So, uh, regarding collective bargaining, we of course willing to work with the ILO in establishing best practices and not going back to a system that was definitely not optimal. On the other hand, what do we see is that as a result of the agreements of the previous government, it has been a total dismantling of collective bargaining in Greece to a level that I don’t think that other European countries who have a history of, uh, worker’s right culture, so to speak, was there.
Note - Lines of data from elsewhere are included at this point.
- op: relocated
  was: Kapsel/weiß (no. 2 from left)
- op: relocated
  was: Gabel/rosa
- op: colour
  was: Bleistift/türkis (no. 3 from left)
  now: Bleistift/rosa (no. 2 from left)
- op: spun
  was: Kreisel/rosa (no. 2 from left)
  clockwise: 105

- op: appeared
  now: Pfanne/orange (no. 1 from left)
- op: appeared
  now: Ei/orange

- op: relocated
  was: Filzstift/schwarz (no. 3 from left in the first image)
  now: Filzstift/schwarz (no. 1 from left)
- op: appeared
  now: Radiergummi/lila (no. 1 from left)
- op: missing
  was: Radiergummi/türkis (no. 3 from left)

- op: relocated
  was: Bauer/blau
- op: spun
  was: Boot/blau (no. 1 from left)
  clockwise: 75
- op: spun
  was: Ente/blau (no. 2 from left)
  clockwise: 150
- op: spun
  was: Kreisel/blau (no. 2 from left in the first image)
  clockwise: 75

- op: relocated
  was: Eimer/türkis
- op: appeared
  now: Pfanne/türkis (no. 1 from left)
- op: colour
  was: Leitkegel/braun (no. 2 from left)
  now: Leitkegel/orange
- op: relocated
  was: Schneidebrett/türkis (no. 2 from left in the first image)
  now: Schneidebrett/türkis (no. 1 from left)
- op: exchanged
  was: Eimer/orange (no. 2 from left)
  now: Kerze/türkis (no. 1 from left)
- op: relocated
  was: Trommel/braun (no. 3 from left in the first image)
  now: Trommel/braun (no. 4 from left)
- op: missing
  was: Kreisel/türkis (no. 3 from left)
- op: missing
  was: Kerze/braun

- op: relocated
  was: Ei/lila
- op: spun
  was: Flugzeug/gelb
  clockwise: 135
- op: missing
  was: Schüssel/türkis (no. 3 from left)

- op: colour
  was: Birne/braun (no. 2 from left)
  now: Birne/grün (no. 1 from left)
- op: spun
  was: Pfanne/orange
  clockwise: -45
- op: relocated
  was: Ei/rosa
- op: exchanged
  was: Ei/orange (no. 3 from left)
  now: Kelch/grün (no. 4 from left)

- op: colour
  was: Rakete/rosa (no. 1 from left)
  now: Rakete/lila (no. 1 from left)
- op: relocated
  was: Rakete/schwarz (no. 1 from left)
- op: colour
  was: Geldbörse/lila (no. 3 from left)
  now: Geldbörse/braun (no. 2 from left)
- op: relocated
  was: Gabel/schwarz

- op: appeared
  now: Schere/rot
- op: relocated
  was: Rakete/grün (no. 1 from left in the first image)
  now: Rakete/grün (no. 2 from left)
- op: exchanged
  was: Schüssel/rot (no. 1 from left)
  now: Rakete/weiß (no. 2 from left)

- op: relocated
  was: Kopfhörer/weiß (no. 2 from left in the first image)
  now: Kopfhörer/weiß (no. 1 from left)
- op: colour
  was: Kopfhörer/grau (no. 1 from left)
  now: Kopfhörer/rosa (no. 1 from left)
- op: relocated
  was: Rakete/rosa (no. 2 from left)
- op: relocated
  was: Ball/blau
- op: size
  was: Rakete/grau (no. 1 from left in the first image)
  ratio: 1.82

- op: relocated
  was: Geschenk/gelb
Nikos Theocarakis (00:37:57):

So, and take another example. In labor market reforms, I think we know our little market better than other people, and one of the basic characteristics of our labour market is that one third of those employed, and let alone the one quarter of those… of the labor force who are unemployed, are undeclared, uninsured labor. So we said quite specifically, what we really need in terms of labor market reform is to make more important and more intense the inspection by the labor inspectorate so what that there is a crackdown on undeclared and uninsured labor.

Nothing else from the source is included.